A hummingbird sits at a bottom of an air-tight glass box and you then weigh the box and the hummingbird using some vary sensitive scales.

Then, while you are weighing this box with the hummingbird inside, you see the hummingbird sudden ...[text shortened]... d, if so, very basically, how do they change with the hummingbirds position relative to the box?
do the scales momentarily show a different reading the moment when the hummingbird takes off but before the hummingbird reaches the centre of the box?

Yes. The hummingbird's upward motion is caused by a force, from it's wings and maybe legs as it hops up. This causes a downward force on the box, causing the scales to indicate a larger weight than you'd think.

if so, very basically, how does the reading change with time?

Afterwars the weight should fluctuate all over the place and eventually settle on the normal weight.

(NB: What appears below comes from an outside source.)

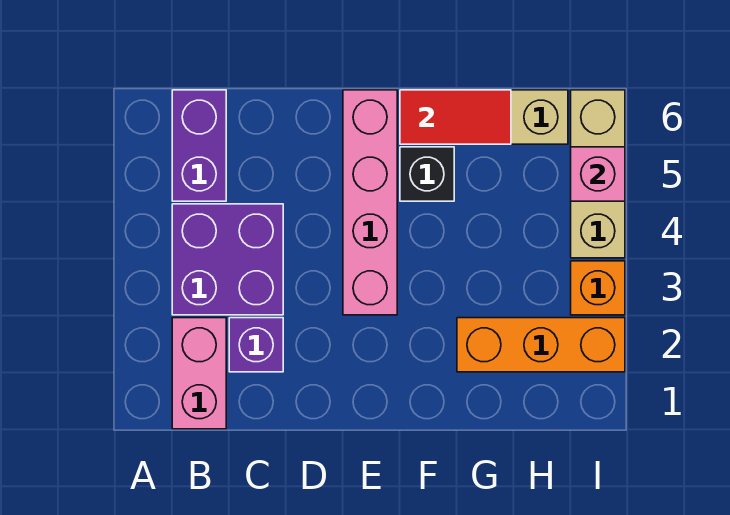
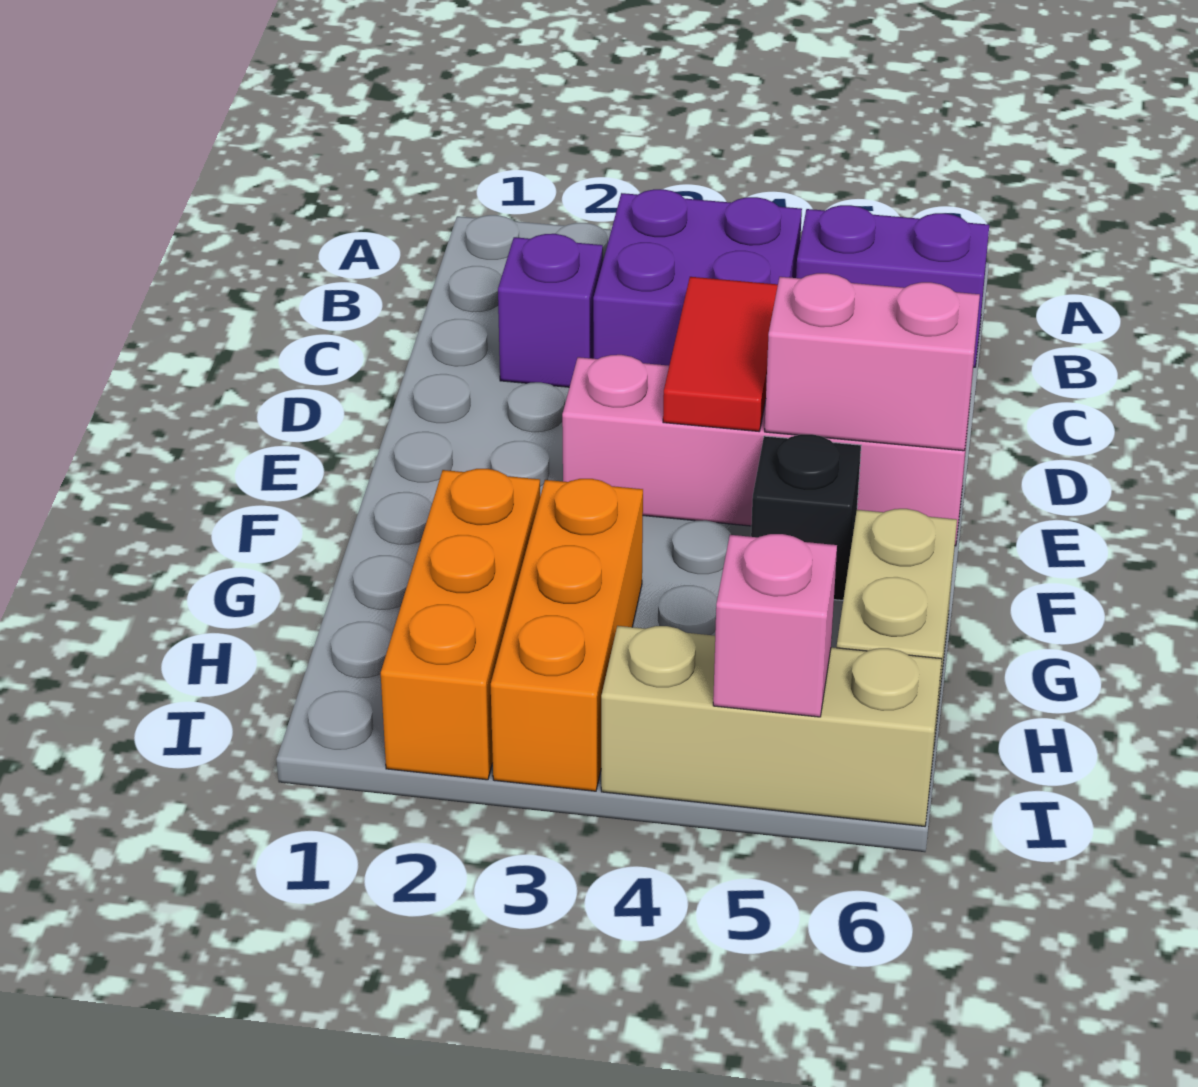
pink brick B1:B2 level 1 -> pink brick E5:E6 level 2
red tile F6:G6 level 2 -> red tile D4:E4 level 2
orange brick I3 level 1 -> orange brick G3:I3 level 1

once the hummingbird is hovering in a stationary position relative to the box, is the reading from the scales any different from what it was when the hummingbird was sitting down?

No. The downward force of the wings on the air leads to the air pushing down on the scales exactly as much as the bird would while standing. We know this since the force to keep the bird up is exactly enough to counter it's weight, and the equal and opposite reaction is pushing down on the box.

Now you repeat the measurements except this time with the top of the glass box removed so that the box is no longer air-tight. The hummingbird sits at a bottom of this air-tight glass box and you then weigh the box. Then, while you are weighing this box with the hummingbird inside, you see the hummingbird suddenly takes off and starts to hover in the space exactly in the centre of the box so that it is no longer exerting weight down on the bottom of the glass box via its legs. Once the hummingbird is hovering in a stationary position relative to the box, is the reading from the scales any different from what it was when the hummingbird was sitting down?

My best guess is that the situation is unchanged with the top off.

Now the hummingbird, while it is hovering, very slowly and at a constant speed starts to rise straight upward so that it goes from being at the centre of the box to then being where the lid of the box once was and then to being above and outside the box and continuous upwards until it is a mile above the box - do the reading from the scales change with time and, if so, very basically, how do they change with the hummingbirds position relative to the box?

When the bird leaves the box, some of the downward force from it's wings will miss the box and flow outside of it. Thus as the bird gets farther from the box, it's weight will be removed slowly from the scales until they read only the weight of the box itself.
14. TheMaster37
Kupikupopo!
20 Nov '08 07:18
Originally posted by AThousandYoung

When the bird leaves the box, some of the downward force from it's wings will miss the box and flow outside of it. Thus as the bird gets farther from the box, it's weight will be removed slowly from the scales until they read only the weight of the box itself.
I think this is the correct way to look at it.

The bird is leaning on a cone of air below it. As the bird is flying low, the cone is small and entirely in the box. The higher the bird flies the bigger the cone becomes and more of it will be outside the box.
15. sonhouse
Fast and Curious
29 Nov '08 14:461 edit
Originally posted by TheMaster37
I think this is the correct way to look at it.

The bird is leaning on a cone of air below it. As the bird is flying low, the cone is small and entirely in the box. The higher the bird flies the bigger the cone becomes and more of it will be outside the box.
You really have to think outside the box for this one"ðŸ˜‰
One force overlooked here is the audio vibration the wings would produce, making a sine-ish wave that would wash over the sides of the container, increasing slightly the temperature of the overal box vs the outside temp, plus the temp of the bird adding to the temp of the air inside the lidded box, so the air pressure would also go up slightly due to the increase in temperature, but you would have to have a very sensitive pressure scale, not sure if your average capacitance manometer would measure it though.